Prima Lettura  At 2, 14a.36-41

Dagli Atti degli Apostoli

[ Nel giorno di Pentecoste, ] Pietro con gli Undici si alzò in piedi e a voce alta parlò così: «Sappia con certezza tutta la casa d’Israele che Dio ha costituito Signore e Cristo quel Gesù che voi avete crocifisso».

All’udire queste cose si sentirono trafiggere il cuore e dissero a Pietro e agli altri apostoli: «Che cosa dobbiamo fare, fratelli?».

E Pietro disse loro: «Convertitevi e ciascuno di voi si faccia battezzare nel nome di Gesù Cristo, per il perdono dei vostri peccati, e riceverete il dono dello Spirito Santo. Per voi infatti è la promessa e per i vostri figli e per tutti quelli che sono lontani, quanti ne chiamerà il Signore Dio nostro».

Con molte altre parole rendeva testimonianza e li esortava: «Salvatevi da questa generazione perversa!». Allora coloro che accolsero la sua parola furono battezzati e quel giorno furono aggiunte circa tremila persone.

Salmo Responsoriale  Dal Salmo 22

Il Signore è il mio pastore: non manco di nulla.

Il Signore è il mio pastore:

non manco di nulla.

Su pascoli erbosi mi fa riposare,

ad acque tranquille mi conduce.

Rinfranca l’anima mia.

Mi guida per il giusto cammino

a motivo del suo nome.

Anche se vado per una valle oscura,

non temo alcun male, perché tu sei con me.

Il tuo bastone e il tuo vincastro

mi danno sicurezza.

Davanti a me tu prepari una mensa

sotto gli occhi dei miei nemici.

Ungi di olio il mio capo;

il mio calice trabocca.

Sì, bontà e fedeltà mi saranno compagne

tutti i giorni della mia vita,

abiterò ancora nella casa del Signore

per lunghi giorni.

Seconda Lettura  1 Pt 2, 20b-25

Dalla prima lettera di san Pietro apostolo

Carissimi, se, facendo il bene, sopporterete con pazienza la sofferenza, ciò sarà gradito davanti a Dio. A questo infatti siete stati chiamati, perché

anche Cristo patì per voi,

lasciandovi un esempio,

perché ne seguiate le orme:

egli non commise peccato

e non si trovò inganno sulla sua bocca;

insultato, non rispondeva con insulti,

maltrattato, non minacciava vendetta,

ma si affidava a colui che giudica con giustizia.
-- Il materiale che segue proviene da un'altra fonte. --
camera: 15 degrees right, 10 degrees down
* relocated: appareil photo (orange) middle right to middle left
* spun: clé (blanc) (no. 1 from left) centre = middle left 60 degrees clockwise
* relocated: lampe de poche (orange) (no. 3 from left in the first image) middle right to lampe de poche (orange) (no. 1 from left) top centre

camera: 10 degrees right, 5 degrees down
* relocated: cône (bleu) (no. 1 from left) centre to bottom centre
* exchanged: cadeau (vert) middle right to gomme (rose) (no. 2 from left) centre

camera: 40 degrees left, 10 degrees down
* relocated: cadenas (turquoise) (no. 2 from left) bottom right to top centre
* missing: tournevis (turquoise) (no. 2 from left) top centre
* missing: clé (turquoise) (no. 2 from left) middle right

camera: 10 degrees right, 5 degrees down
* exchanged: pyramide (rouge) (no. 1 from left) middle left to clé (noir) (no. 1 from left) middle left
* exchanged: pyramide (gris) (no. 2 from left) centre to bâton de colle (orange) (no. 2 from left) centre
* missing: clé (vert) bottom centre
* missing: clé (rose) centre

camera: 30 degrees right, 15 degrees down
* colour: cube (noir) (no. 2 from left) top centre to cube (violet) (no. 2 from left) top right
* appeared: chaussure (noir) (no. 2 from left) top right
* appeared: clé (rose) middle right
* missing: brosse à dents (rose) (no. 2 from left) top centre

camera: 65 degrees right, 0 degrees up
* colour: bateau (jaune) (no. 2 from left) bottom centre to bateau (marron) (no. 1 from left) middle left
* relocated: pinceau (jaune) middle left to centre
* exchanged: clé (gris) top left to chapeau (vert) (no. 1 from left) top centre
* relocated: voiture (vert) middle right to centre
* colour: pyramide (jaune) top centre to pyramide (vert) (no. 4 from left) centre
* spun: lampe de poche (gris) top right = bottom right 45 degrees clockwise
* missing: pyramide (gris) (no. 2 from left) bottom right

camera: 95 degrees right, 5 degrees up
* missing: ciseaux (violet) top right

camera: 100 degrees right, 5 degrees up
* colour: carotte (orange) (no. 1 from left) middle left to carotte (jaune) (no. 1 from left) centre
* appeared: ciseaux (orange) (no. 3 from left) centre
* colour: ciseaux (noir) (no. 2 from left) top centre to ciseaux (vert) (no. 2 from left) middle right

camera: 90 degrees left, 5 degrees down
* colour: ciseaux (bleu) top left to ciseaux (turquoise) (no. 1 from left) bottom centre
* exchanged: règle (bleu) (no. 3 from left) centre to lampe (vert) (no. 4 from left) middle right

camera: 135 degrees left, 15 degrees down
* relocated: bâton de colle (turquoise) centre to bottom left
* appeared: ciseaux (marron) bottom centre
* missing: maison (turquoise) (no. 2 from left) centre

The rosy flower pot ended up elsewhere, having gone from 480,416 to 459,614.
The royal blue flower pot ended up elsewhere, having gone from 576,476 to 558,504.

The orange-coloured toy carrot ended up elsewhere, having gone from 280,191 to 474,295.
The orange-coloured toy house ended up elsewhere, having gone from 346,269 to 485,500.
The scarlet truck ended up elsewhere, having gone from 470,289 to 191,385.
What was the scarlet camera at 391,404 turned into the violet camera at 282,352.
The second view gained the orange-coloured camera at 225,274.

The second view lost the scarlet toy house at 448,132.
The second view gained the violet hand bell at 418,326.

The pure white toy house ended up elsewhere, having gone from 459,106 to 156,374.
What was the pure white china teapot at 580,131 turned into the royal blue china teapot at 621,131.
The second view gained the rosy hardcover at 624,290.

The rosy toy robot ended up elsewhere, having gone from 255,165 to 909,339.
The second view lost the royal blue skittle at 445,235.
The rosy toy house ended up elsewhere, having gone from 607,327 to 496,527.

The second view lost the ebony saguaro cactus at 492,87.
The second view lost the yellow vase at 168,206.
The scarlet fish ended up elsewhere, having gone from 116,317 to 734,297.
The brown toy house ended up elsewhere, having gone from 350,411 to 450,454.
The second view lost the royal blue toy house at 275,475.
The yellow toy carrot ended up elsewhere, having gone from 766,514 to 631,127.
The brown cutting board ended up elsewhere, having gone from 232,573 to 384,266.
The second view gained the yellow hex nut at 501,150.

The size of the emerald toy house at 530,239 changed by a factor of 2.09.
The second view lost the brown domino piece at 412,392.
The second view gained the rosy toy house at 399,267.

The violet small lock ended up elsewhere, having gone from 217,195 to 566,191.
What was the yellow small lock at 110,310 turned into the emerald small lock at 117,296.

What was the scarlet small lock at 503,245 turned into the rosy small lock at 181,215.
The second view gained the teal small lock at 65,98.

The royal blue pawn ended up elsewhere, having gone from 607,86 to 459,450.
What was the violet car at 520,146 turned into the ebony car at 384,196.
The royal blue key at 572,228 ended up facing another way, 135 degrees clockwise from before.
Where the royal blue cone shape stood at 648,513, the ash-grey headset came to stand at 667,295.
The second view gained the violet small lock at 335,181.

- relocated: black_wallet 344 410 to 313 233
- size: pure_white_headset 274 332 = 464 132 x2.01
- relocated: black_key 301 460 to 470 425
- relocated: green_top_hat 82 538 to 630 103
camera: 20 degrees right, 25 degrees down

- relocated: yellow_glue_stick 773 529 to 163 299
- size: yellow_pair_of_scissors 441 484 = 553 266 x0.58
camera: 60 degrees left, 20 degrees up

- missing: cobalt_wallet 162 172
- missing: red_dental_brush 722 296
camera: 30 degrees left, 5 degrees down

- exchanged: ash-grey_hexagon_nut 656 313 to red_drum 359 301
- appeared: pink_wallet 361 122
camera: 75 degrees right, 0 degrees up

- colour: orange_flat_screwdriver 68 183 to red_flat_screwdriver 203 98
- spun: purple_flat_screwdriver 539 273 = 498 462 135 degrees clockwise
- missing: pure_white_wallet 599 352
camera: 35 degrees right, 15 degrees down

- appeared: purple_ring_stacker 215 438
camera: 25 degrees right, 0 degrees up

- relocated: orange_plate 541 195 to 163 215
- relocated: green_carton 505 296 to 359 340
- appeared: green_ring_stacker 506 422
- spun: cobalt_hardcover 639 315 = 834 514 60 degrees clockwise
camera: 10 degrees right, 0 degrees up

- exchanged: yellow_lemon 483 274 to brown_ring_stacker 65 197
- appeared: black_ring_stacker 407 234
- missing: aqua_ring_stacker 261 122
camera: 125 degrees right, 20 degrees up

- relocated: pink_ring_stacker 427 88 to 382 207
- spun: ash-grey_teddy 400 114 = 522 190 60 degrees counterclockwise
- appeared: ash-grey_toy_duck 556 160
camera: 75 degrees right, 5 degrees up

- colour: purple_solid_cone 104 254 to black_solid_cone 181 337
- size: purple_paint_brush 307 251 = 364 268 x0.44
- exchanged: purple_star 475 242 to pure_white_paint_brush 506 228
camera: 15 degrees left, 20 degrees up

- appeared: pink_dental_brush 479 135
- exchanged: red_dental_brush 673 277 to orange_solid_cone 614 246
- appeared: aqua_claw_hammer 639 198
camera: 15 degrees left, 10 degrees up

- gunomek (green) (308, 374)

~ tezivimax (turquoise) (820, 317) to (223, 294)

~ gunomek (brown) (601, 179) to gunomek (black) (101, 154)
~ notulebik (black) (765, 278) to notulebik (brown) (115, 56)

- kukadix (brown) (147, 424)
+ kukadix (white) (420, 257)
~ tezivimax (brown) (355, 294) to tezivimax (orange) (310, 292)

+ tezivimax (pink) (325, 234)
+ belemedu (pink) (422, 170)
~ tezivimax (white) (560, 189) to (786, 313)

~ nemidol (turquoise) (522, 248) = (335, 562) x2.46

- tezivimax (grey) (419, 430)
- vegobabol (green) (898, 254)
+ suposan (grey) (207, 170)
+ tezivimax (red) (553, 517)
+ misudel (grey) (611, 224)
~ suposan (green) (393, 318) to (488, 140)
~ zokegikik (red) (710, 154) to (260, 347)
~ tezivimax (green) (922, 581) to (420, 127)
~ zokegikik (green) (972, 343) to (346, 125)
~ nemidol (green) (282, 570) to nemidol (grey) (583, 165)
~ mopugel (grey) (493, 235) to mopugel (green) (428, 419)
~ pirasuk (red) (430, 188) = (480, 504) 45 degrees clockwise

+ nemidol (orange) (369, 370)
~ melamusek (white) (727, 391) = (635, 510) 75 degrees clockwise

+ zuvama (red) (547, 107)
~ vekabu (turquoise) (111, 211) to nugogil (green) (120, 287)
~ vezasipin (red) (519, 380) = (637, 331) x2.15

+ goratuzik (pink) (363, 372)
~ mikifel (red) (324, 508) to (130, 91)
Egli portò i nostri peccati nel suo corpo

sul legno della croce, perché,

non vivendo più per il peccato,

vivessimo per la giustizia;

dalle sue piaghe siete stati guariti.

Eravate erranti come pecore,

ma ora siete stati ricondotti al pastore

e custode delle vostre anime.

Vangelo  Gv 10, 1-10

Dal vangelo secondo Giovanni

In quel tempo, Gesù disse:

«In verità, in verità io vi dico: chi non entra nel recinto delle pecore dalla porta, ma vi sale da un’altra parte, è un ladro e un brigante. Chi invece entra dalla porta, è pastore delle pecore.

Il guardiano gli apre e le pecore ascoltano la sua voce: egli chiama le sue pecore, ciascuna per nome, e le conduce fuori. E quando ha spinto fuori tutte le sue pecore, cammina davanti a esse, e le pecore lo seguono perché conoscono la sua voce. Un estraneo invece non lo seguiranno, ma fuggiranno via da lui, perché non conoscono la voce degli estranei».

Gesù disse loro questa similitudine, ma essi non capirono di che cosa parlava loro.

Allora Gesù disse loro di nuovo: «In verità, in verità io vi dico: io sono la porta delle pecore. Tutti coloro che sono venuti prima di me, sono ladri e briganti; ma le pecore non li hanno ascoltati. Io sono la porta: se uno entra attraverso di me, sarà salvato; entrerà e uscirà e troverà pascolo.

Il ladro non viene se non per rubare, uccidere e distruggere; io sono venuto perché abbiano la vita e l’abbiano in abbondanza».